To focus on Sadiq Khan’s contact with Gani was utter idiocy. This is a cleric, who had had his photo taken with Zac Goldsmith, was pictured in Downing Street and had been assiduously courted by the Conservatives to make inroads into the Muslim vote.

The lack of prior research to uncover this information (or worse still, the decision to ignore it) and inexplicable persistence with the claims about Gani, even after they blew up following their initial roll-out, are beyond reason.

This was the real disgrace: to knowingly lead with a spurious charge that was at least as applicable to Goldsmith, in the hope that some extremist mud would stick to the Muslim candidate.

It seems a subtle distinction – to criticise the Tory campaign for its implementation rather than its approach, but it is important, particularly for Labour.

One of the party’s abiding weaknesses over recent years has been to view the world through a binary moral prism. Labour good. Others bad.

It breeds intellectual complacency and insularity. Self-reflection is absent and anyone who disagrees is in the wrong and to be castigated – hardly the right mindset to win over the Tory voters that Labour needs to win an election.

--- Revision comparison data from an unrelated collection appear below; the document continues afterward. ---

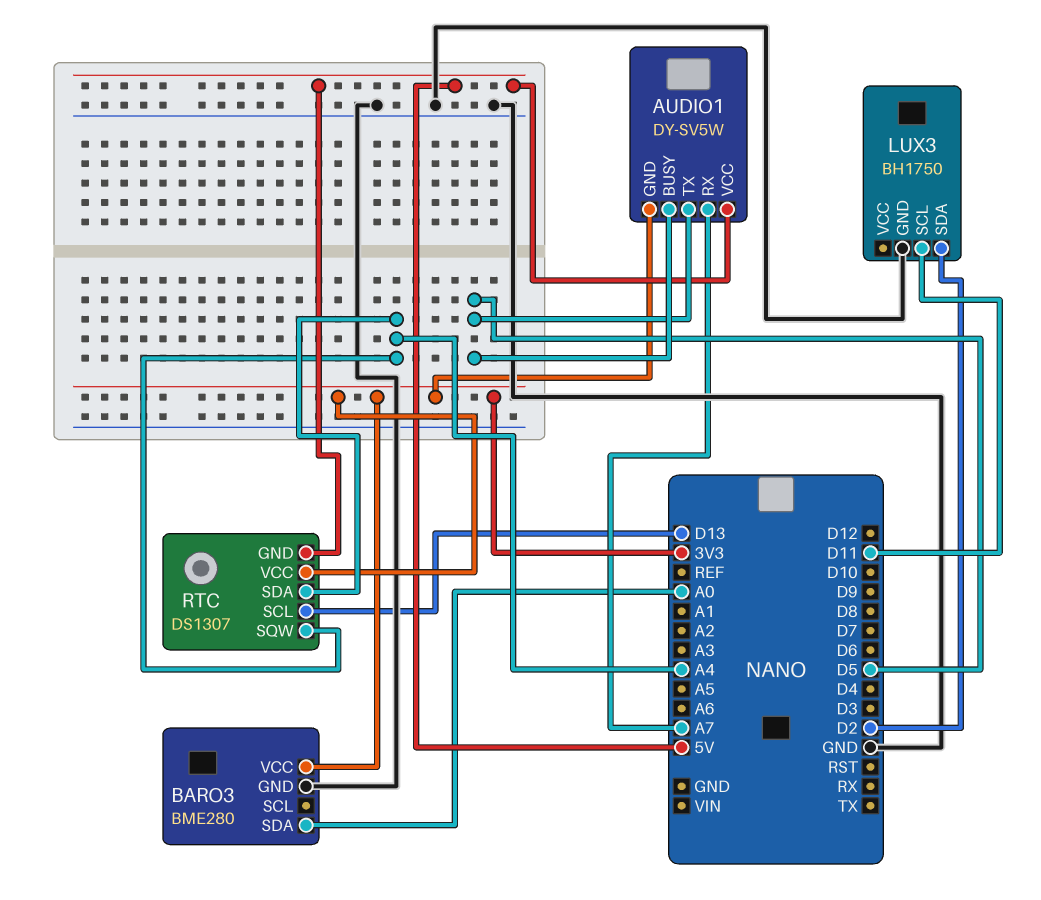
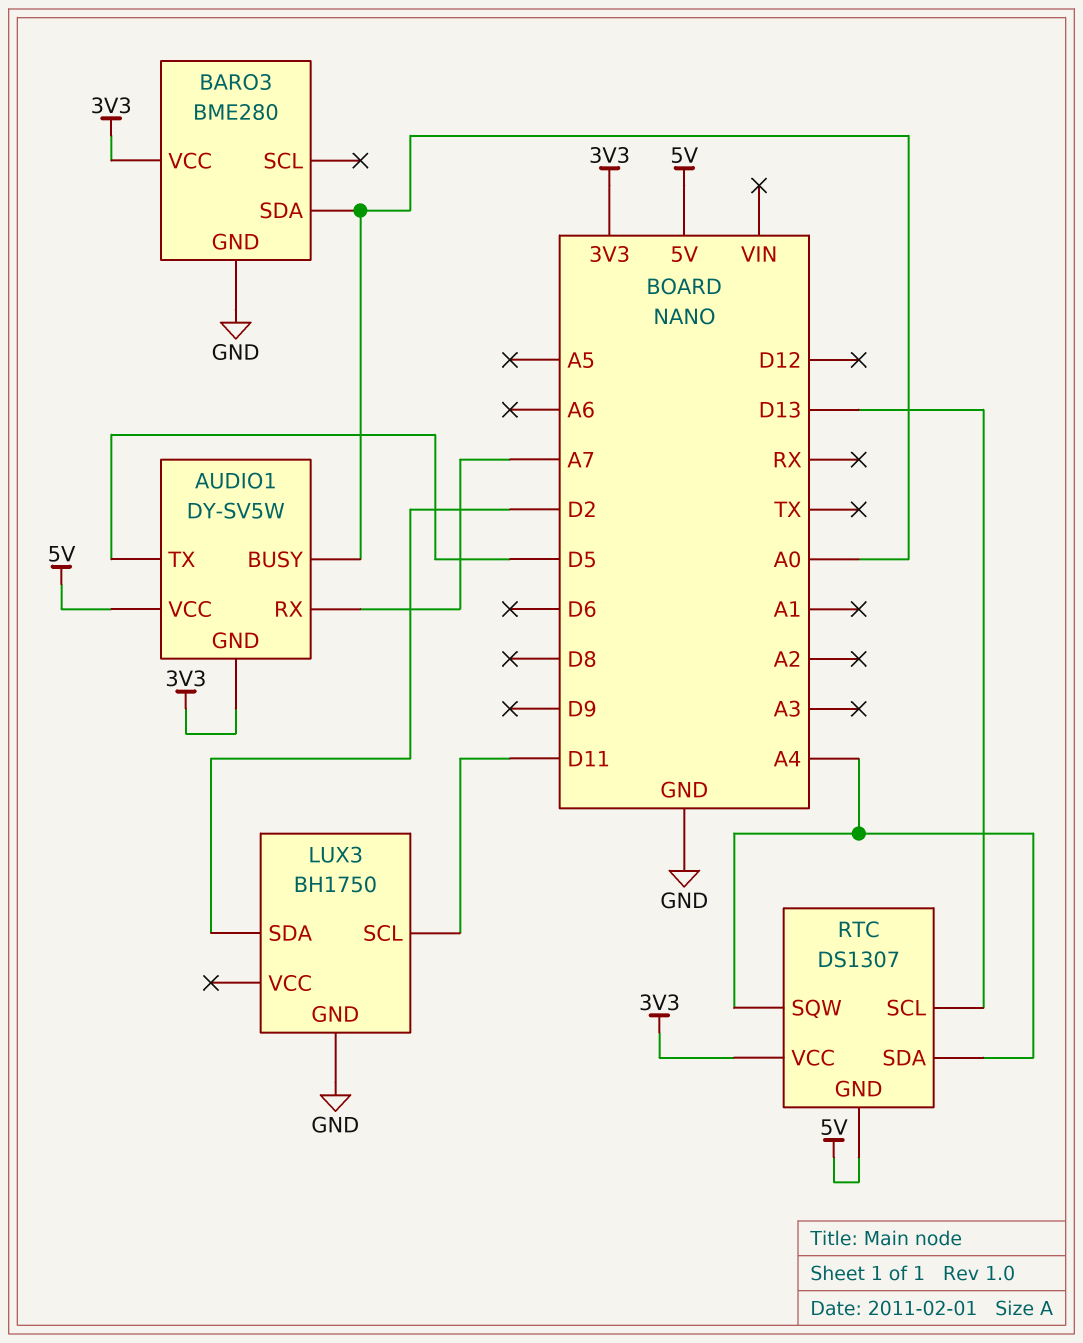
AUDIO1 pin BUSY: D5 -> A0

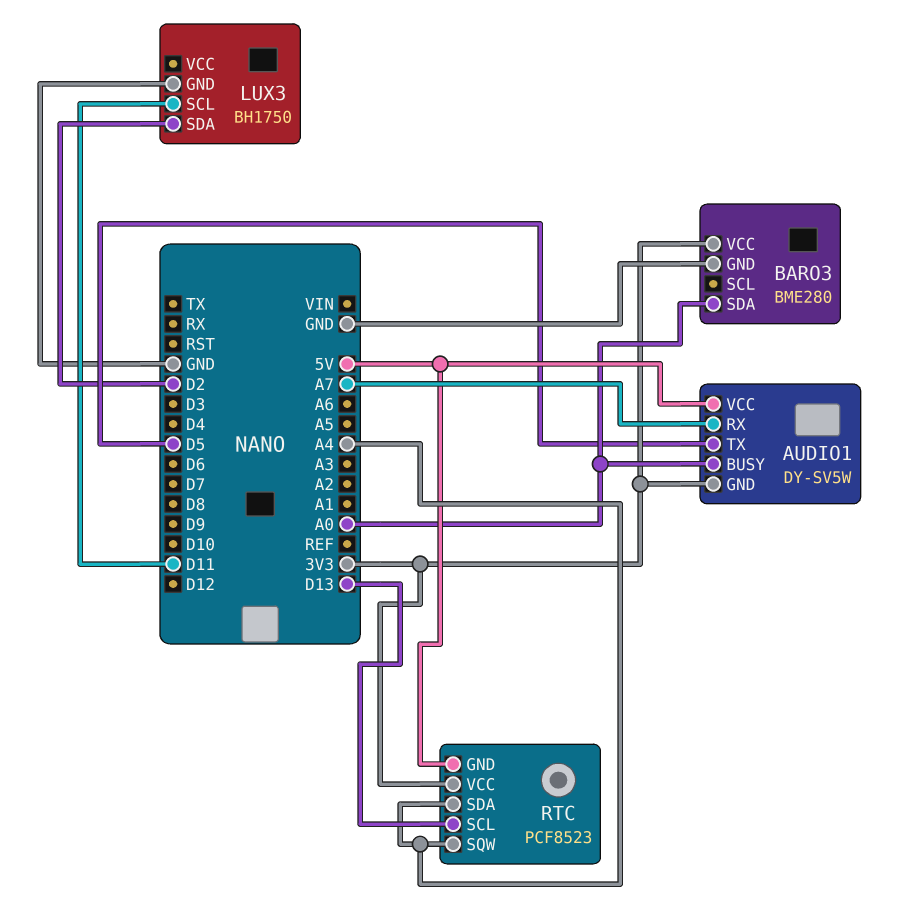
RTC: DS1307 -> PCF8523

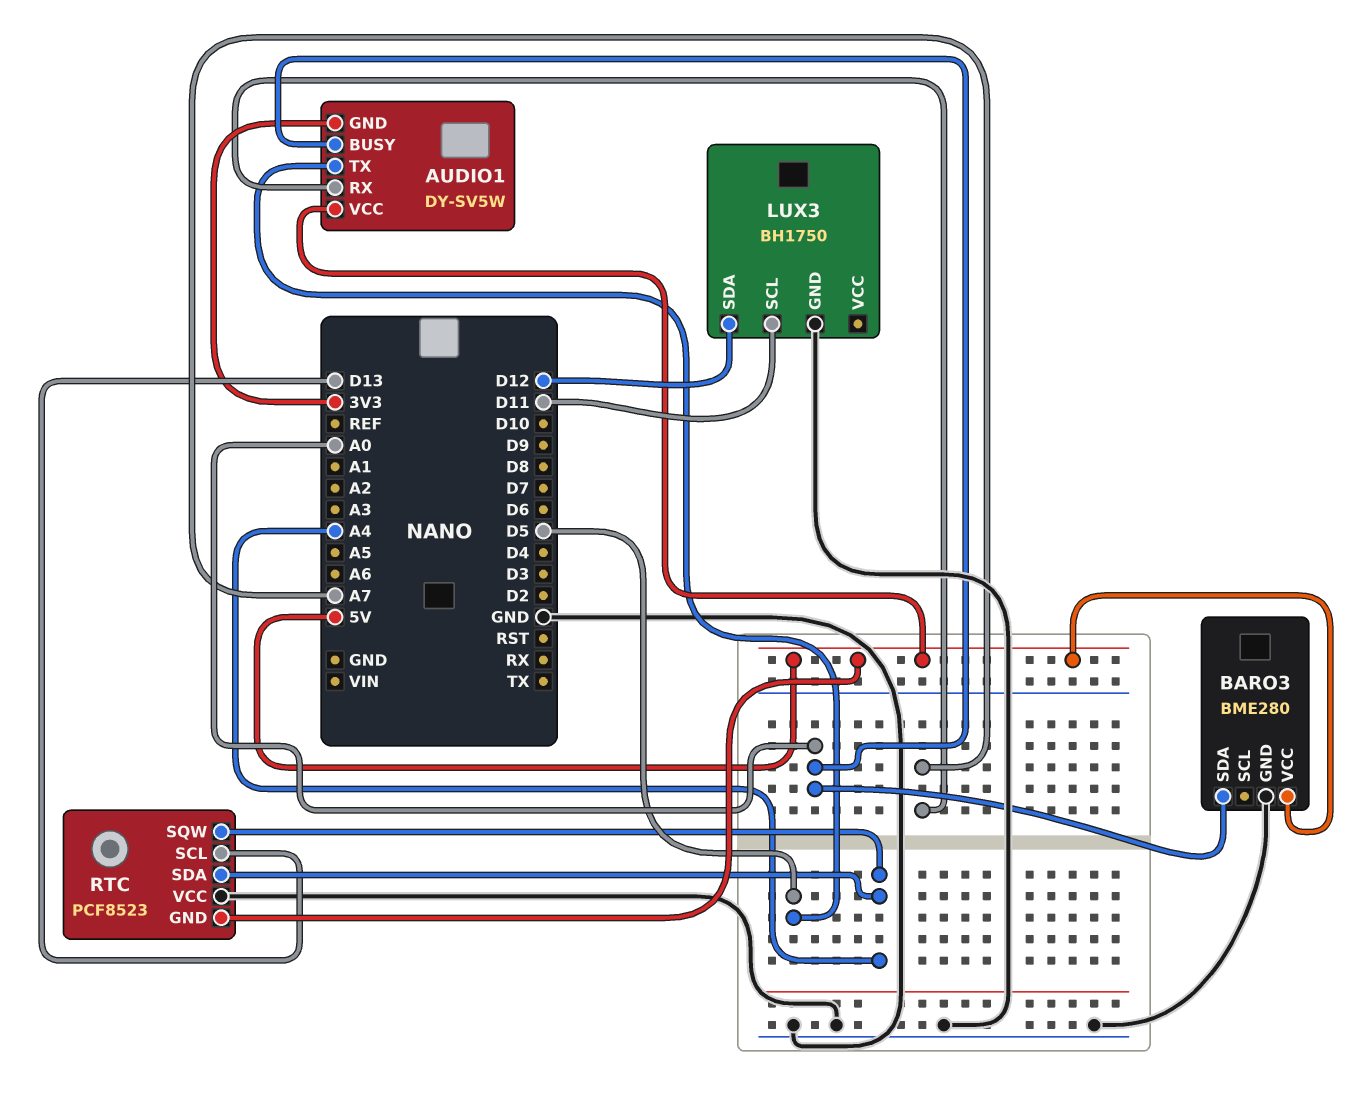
BARO3 pin VCC: 3V3 -> 5V
LUX3 pin SDA: D2 -> D12
RTC pin VCC: 3V3 -> GND

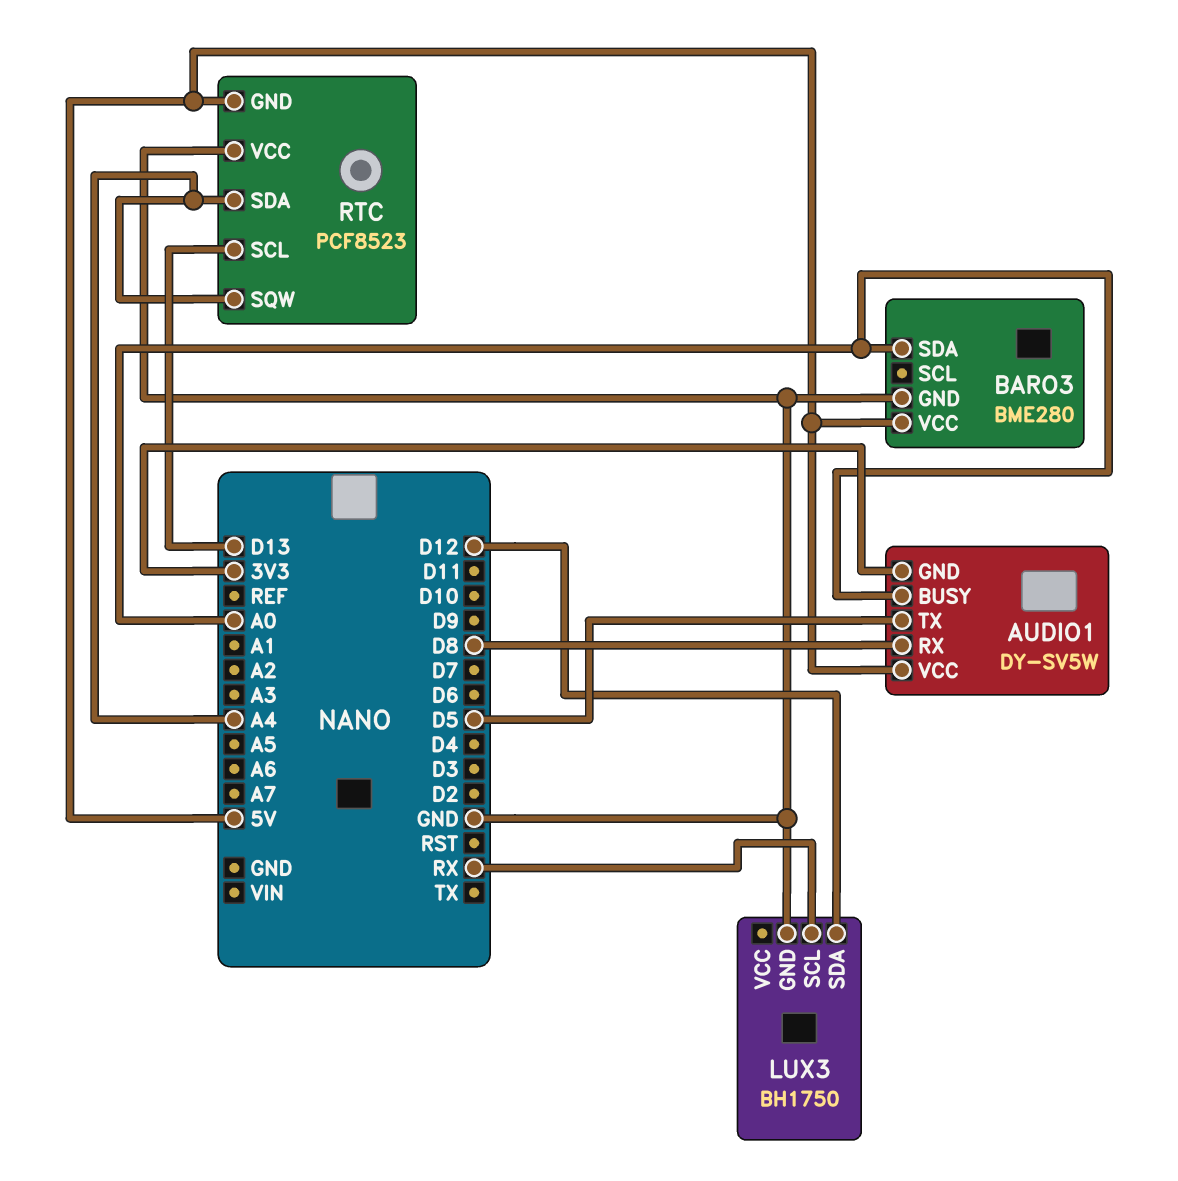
AUDIO1 pin RX: A7 -> D8
LUX3 pin SCL: D11 -> RX

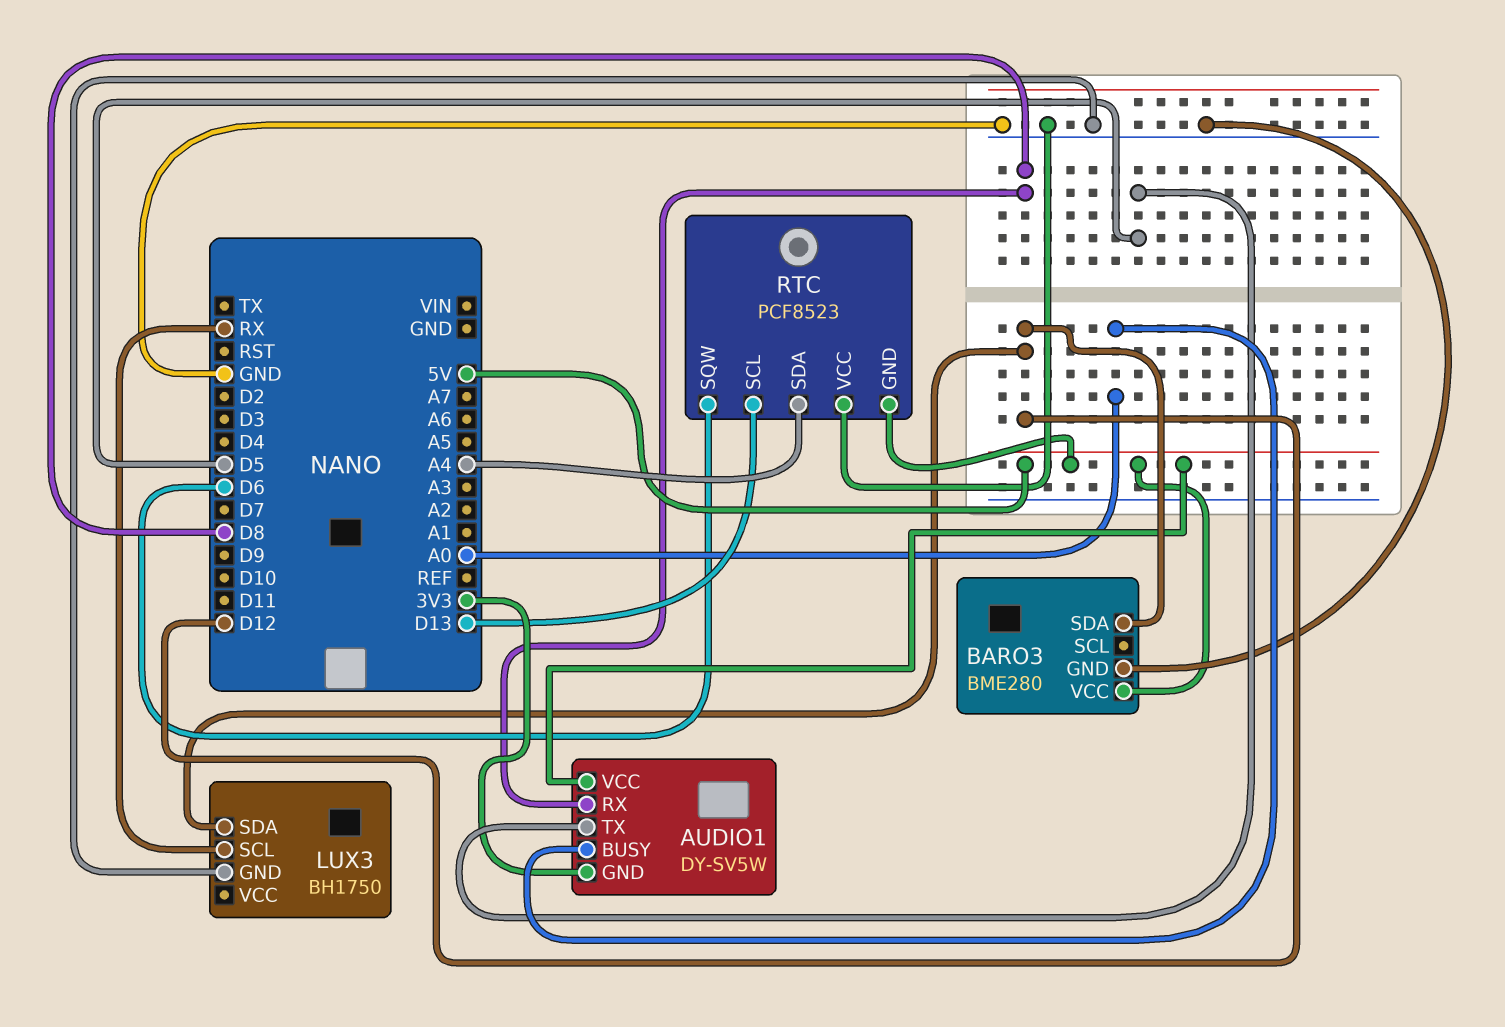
BARO3 pin SDA: A0 -> D12
RTC pin SQW: A4 -> D6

In another context, Labour railed against the principle of the bedroom tax and attacked the Tories’ evil motivations for proposing it.

The idea of social housing being matched to the size of the families who need it is not evil.

The implementation of the policy, in the face of the obvious evidence of widespread misery and failure in achieving its ascribed goals, was what was disgusting about the bedroom tax.

London Labour is triumphant. But too many in the party take Sadiq Khan’s victory as a validation of their world view that Tories are evil and any questioning of Labour representatives’ sharing platforms with Islamists, is somehow Islamophobic.

This is a very dangerous lesson to learn. The type of lesson that will lead inexorably to general election pain.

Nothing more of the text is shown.